Math in the Calendar
First, take the value of the year (for example, 1492), add one (1493), and divide the sum by nineteen (78, with a remainder of eleven; eleven is the Golden Number for the year 1492).GN=(y+1)/19
Remainder = GN
Now take the year and increase it by one-quarter of itself (373), ignoring any remainder, and divide the sum (1865) by seven (266 remainder three). Subtract the remainder from three (zero). If the difference is zero or less, subtract the remainder instead from ten (7, meaning that the Dominical Letter for 1492 is G, the seventh letter).DL=(y+1/4y)/7
Subtract remainder from 3
If the difference is 0 or less, subtract the remainder instead from 10.
Consulting the calendar in a Book of Hours, find the appropriate Golden Number between March 1 and April 12 (there are two "elevens": the first is on March 3, which, as we will see, will produce a date too early for Easter between March 22 and April 25; the second date, April 2, is the one we must use). Next, count forward fourteen days, inclusively, to the first full moon after the vernal equinox (April 15), and find the next occurrence of the Dominical Letter G (April 22). This is the date of Easter Sunday in that year. Note that if it happens to be a leap year (as was 1492), the days in January and February revert back one Dominical Letter (so that the Sundays fall on F) before "leaping" forward again (to G) in March, so as not to effect Easter. Luckily, this is only figured one time a year.
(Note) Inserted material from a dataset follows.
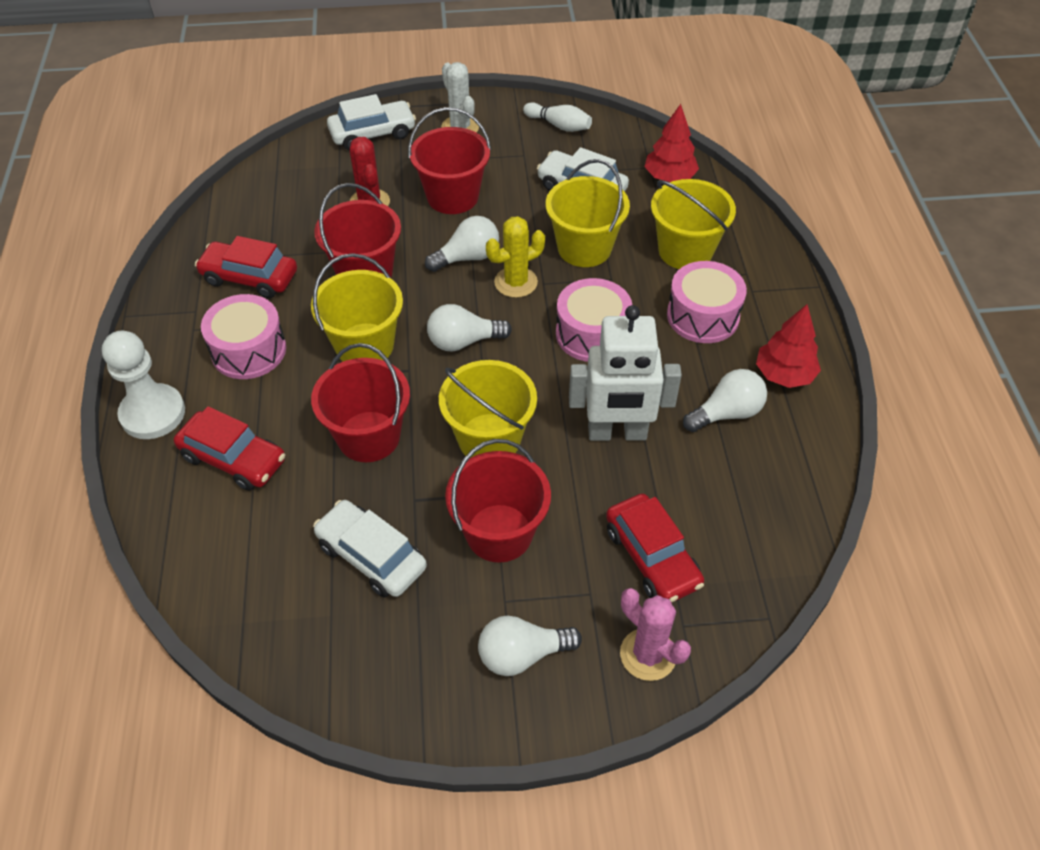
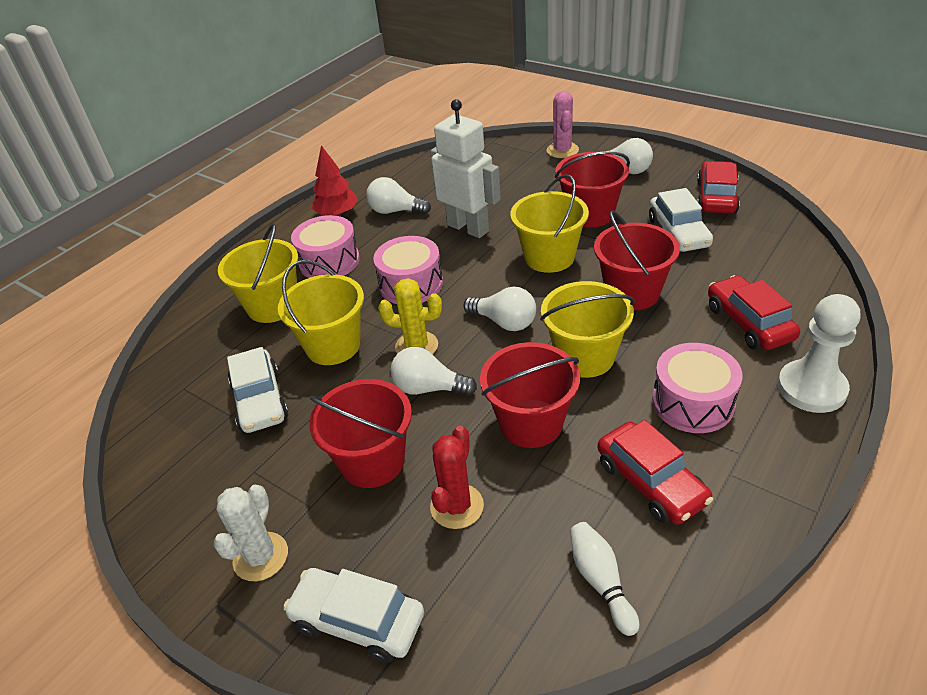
camera: 135 degrees left, 10 degrees down
(559, 125) = (175, 488): white bowling pin -> white bowling pin (601, 581)
(652, 557) = (518, 176): red car -> red car (716, 197)
(669, 177) = (186, 369): red tree -> none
In the Roman system, the days are counted down backwards inclusively from the nones (either the fifth or seventh day) of the month, again from the ides (either the thirteenth or fifteenth day), and again from the first day of the following month (the kalends). These fixed days are indicated in the fourth column. Whereas the familiar "Ides of March" fall on the fifteenth day (as in May, July, and October), in the other months the ides come on the thirteenth. Similarly, the nones of March, May, July, and October fall nine days before ides (that is, on the seventh day), but for the other months they arrive on the fifth. According to this system, instead of January 11, the medieval person would have written "iii idus Januarii," that is, the third day counted back inclusively from what we call the thirteenth of the month. By this reckoning, it is easy to see why one might have preferred to call the sixteenth day before the Kalends of April "St. Patrick's Day."